La misma línea roja que se cruzó durante la operación Plomo Fundido se ha convertido en la línea inicial de la operación Barrera Protectora (Protective Edge). Se añadieron hogares de “miembros de Hamas” a la lista larga de las idf como objetivos potenciales en la Franja de Gaza.
Los políticos que nos enviaron a hacer estas tareas ni siquiera fingieron prometer la esperanza de un futuro mejor, sólo usar más la fuerza y la violencia. Nuestras dudas en cuanto a la lógica y la justicia ya no nos interesan, ya que nuestras líneas rojas morales se mueven constantemente a la luz de nuestra realidad, de forma muy parecida a las mías durante mi servicio militar. 150 muertos en Gaza en los seis primeros días de la operación, de los cuales la gran mayoría eran civiles y la cuarta parte de ellos niños. Millones de israelíes y palestinos viven con el miedo existencial a que un cohete o misil caiga sobre sus cabezas. El final de un brote de violencia no hace más que activar la alarma para el siguiente.
La línea roja en la que nos detuvimos durante la operación Plomo Fundido (2009) es la misma desde la que comenzamos la operación Pilar Defensivo (Pillar of Defense) (2011). El punto en el que nos detuvimos durante Pilar Defensivo es el mismo lugar desde el que hemos comenzado Barrera Protectora. ¿Cuál será nuestra próxima línea roja? ¿Y cuándo cruzaremos también esa?

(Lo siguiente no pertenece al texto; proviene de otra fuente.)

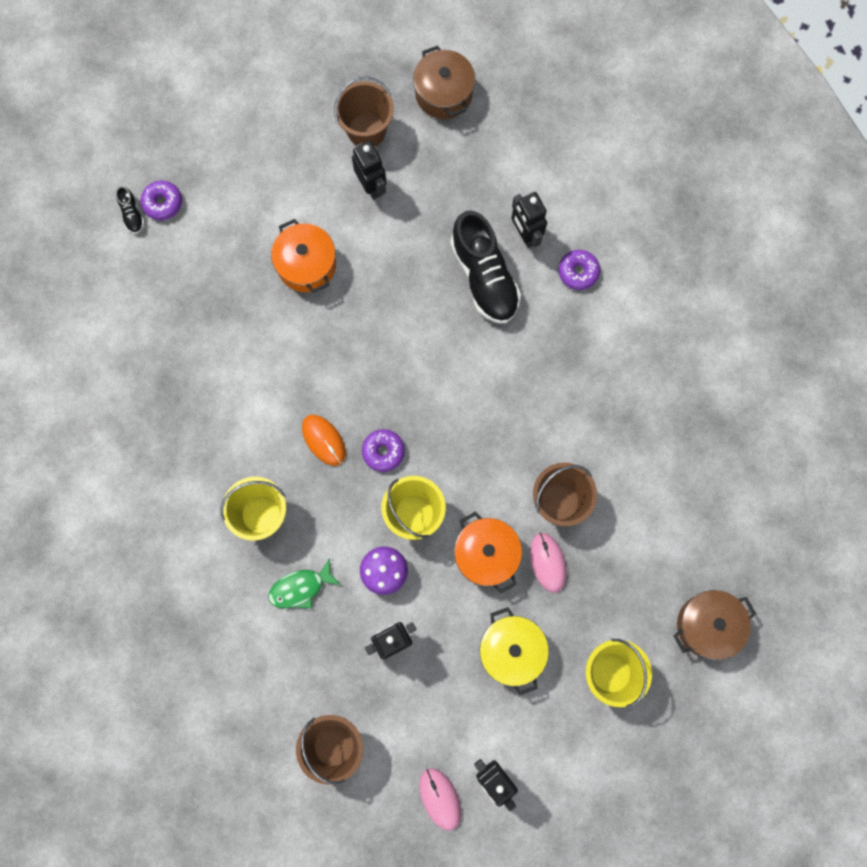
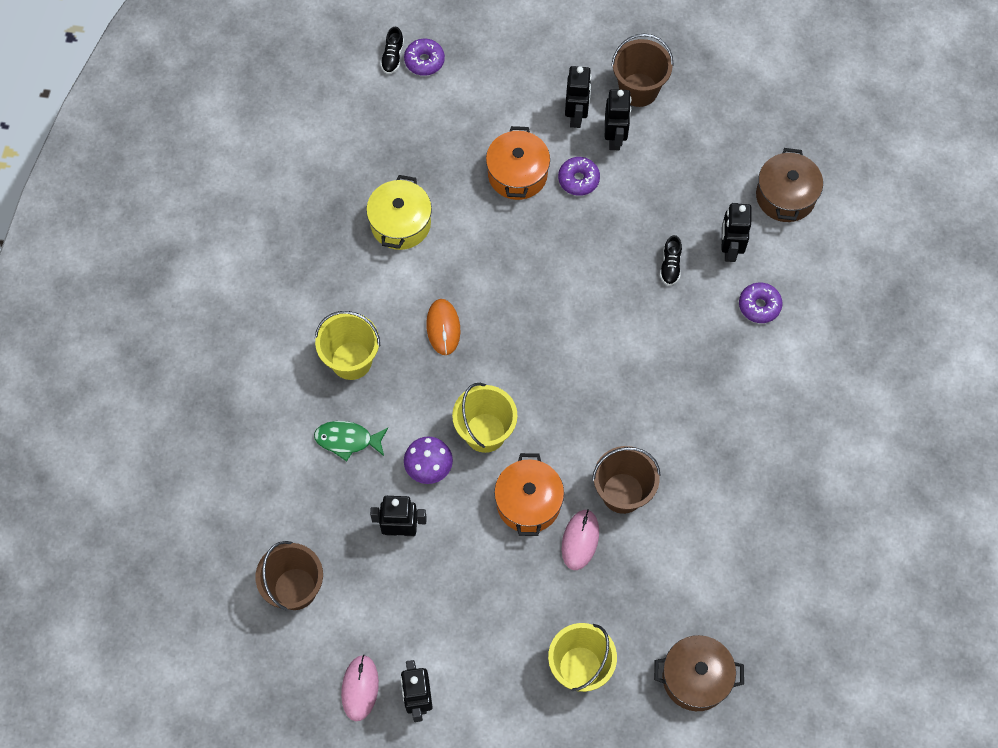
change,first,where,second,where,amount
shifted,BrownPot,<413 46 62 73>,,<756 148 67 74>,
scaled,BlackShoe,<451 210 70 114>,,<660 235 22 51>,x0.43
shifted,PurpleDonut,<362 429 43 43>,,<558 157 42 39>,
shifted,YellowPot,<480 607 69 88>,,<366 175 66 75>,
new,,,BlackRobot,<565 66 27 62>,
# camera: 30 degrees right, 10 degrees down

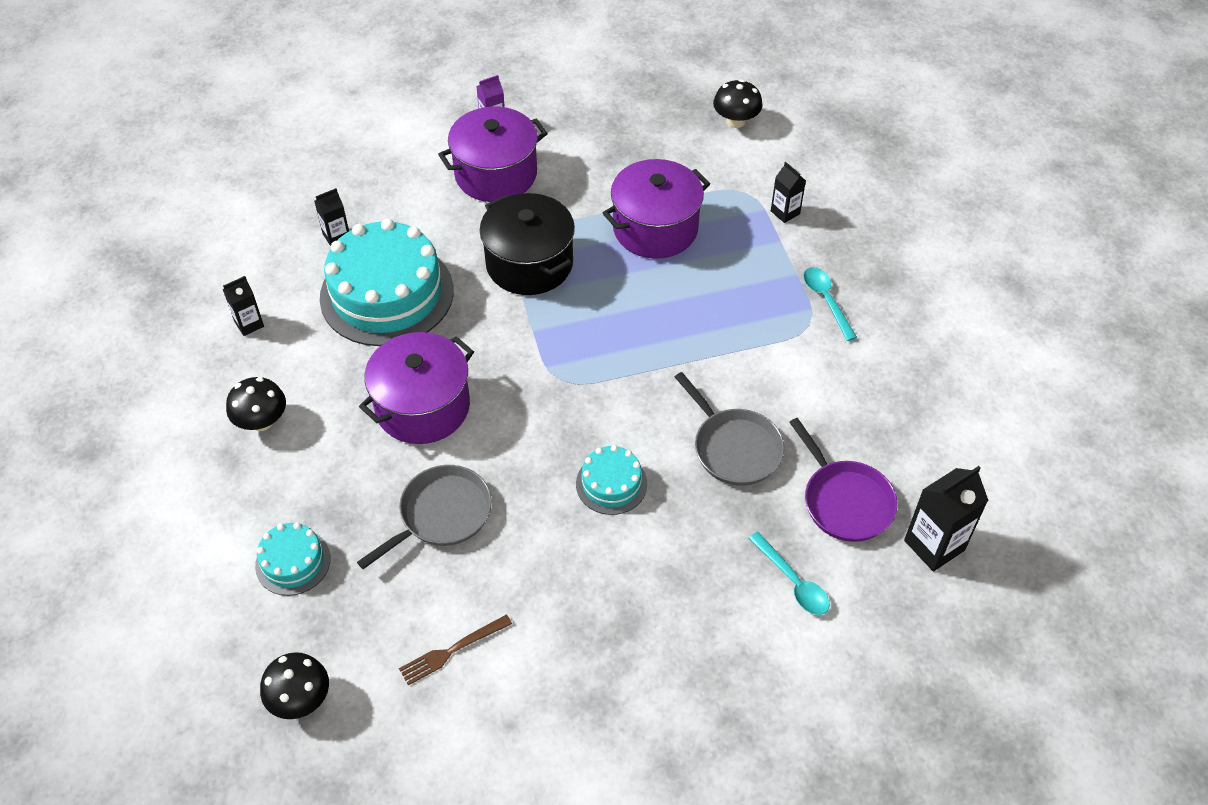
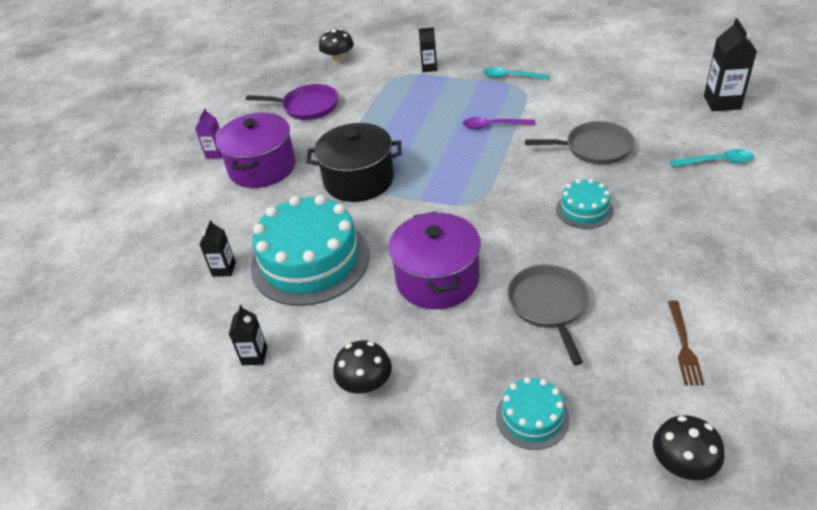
change,first,where,second,where,amount
gone,PurplePot,<603 159 107 100>,,,
shifted,PurplePan,<789 418 109 124>,,<246 84 93 36>,
new,,,PurpleSpoon,<463 117 72 12>,
# camera: 50 degrees left, 10 degrees down

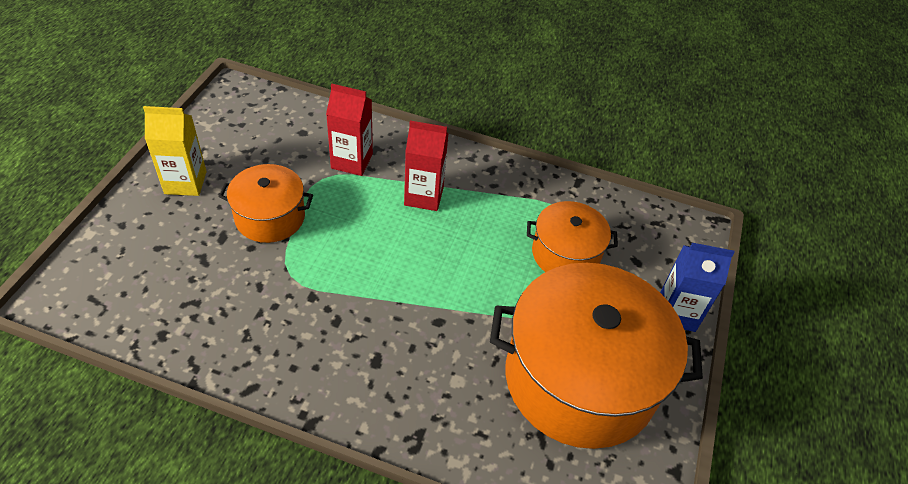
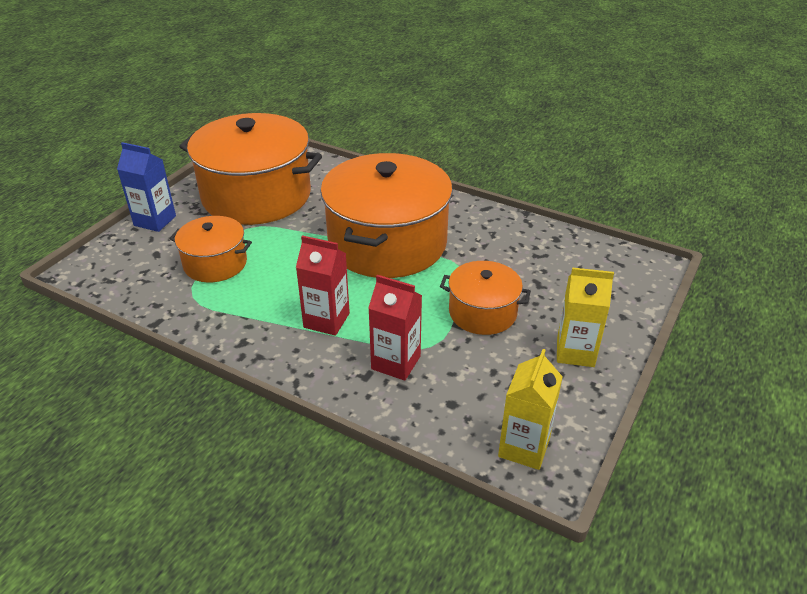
change,first,where,second,where,amount
new,,,OrangePot,<320 153 133 125>,
new,,,YellowCarton,<498 349 65 121>,
# camera: 165 degrees left, 10 degrees down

Sólo nosotros podemos responder esa pregunta. Depende de nosotros y de lo que permitamos que otros hagan en nuestro nombre.
* Avner Gvaryahu sirvió en las idf como sargento de las fuerzas especiales desde noviembre de 2004 hasta noviembre de 2007. Columna enviada a Brecha por Rompiendo el Silencio, grupo de israelíes contra la guerra.